Si fermò, lentamente si slacciò i bottoni del vestito giallo iniziando dall’alto mettendo lentamente in mostra due belle tette, non troppo grandi, con le aureole rosee ed i capezzoli turgidi, sfilando le maniche corte e lasciandolo cadere alle spalle per poi voltarsi di schiena, inchinarsi a 90° e calarsi il tanga bianco.
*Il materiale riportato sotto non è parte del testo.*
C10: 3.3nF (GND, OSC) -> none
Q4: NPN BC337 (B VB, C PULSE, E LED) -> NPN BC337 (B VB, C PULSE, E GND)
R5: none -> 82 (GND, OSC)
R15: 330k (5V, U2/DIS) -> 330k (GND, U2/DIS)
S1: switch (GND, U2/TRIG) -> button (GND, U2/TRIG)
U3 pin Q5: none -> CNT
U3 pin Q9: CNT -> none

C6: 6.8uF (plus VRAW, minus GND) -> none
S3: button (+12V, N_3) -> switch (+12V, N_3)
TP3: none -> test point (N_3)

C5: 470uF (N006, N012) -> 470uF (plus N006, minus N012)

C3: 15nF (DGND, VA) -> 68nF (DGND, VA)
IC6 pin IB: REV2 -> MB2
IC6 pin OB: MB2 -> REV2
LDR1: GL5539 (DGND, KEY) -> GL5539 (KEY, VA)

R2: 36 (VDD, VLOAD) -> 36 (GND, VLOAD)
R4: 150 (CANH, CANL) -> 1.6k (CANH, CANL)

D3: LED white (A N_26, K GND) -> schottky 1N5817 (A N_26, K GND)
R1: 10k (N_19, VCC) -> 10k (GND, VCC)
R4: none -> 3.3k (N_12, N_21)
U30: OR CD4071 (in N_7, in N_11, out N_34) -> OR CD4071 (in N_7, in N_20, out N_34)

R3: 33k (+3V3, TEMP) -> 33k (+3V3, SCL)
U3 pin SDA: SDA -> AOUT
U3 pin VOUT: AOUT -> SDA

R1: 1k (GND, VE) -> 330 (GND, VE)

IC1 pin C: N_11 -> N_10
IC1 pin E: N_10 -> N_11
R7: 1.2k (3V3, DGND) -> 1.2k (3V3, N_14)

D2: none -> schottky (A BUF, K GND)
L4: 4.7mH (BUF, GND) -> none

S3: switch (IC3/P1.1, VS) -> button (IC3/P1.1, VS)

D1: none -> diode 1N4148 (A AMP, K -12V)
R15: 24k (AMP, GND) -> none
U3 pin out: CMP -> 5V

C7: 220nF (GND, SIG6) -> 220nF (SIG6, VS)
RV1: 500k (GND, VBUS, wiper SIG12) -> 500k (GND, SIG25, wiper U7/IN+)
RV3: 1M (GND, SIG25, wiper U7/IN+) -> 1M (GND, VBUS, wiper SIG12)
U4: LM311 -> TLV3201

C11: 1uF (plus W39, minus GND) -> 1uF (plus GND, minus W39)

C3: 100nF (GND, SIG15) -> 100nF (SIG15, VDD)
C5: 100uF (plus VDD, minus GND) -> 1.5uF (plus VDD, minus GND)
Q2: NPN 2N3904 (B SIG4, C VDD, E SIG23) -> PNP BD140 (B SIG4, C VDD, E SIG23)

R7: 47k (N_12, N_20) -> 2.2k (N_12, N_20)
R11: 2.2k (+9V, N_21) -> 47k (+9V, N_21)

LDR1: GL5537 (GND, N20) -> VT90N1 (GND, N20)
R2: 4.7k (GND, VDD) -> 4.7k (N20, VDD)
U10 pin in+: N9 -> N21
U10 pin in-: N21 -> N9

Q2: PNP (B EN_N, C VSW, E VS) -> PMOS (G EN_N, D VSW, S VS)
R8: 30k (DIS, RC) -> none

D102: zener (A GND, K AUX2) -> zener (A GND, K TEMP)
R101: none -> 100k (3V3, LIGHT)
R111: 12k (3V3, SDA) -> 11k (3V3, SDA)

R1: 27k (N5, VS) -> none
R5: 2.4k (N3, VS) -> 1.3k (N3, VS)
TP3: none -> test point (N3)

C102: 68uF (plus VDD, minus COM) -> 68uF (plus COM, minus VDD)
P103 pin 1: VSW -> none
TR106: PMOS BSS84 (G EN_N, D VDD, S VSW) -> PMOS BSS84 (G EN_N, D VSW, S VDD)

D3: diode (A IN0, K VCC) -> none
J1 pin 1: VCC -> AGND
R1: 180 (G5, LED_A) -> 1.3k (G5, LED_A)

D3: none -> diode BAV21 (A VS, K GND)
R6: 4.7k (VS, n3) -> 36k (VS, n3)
Io non mi feci attendere, da sopra la sedia finii di calarmi pantaloni e mutande, li sfilai, scesi, sfilai anche la maglietta bianca, le presi le spalle da dietro ed iniziai a massaggiarla, lei alzò la testa in segno di piacere e lentamente le mie mani si spostarono sui suoi seni morbidi, li afferrai tra le mani per poi concentrarmi sui capezzoli e strizzarli tra le dita provocando un gemito. La voltai, i nostri sguardi si incrociarono nuovamente, sguardi che pregavano di non smettere. La spinsi lentamente indietro fino a farla sedere sul divano per poi inginocchiarmi tra le sue gambe ed allargarle con le mani fino a mettere in mostra una splendida piccola figa con il pelo cortissimo e ben curato ed un buonissimo profumo di sesso. Iniziai a baciare quella fessura aperta per poi spostarmi a mordicchiarle l’interno delle cosce e ritornare lì per saettarle il clitoride con la lingua ed affondarla fino al suo interno e poi ricominciare.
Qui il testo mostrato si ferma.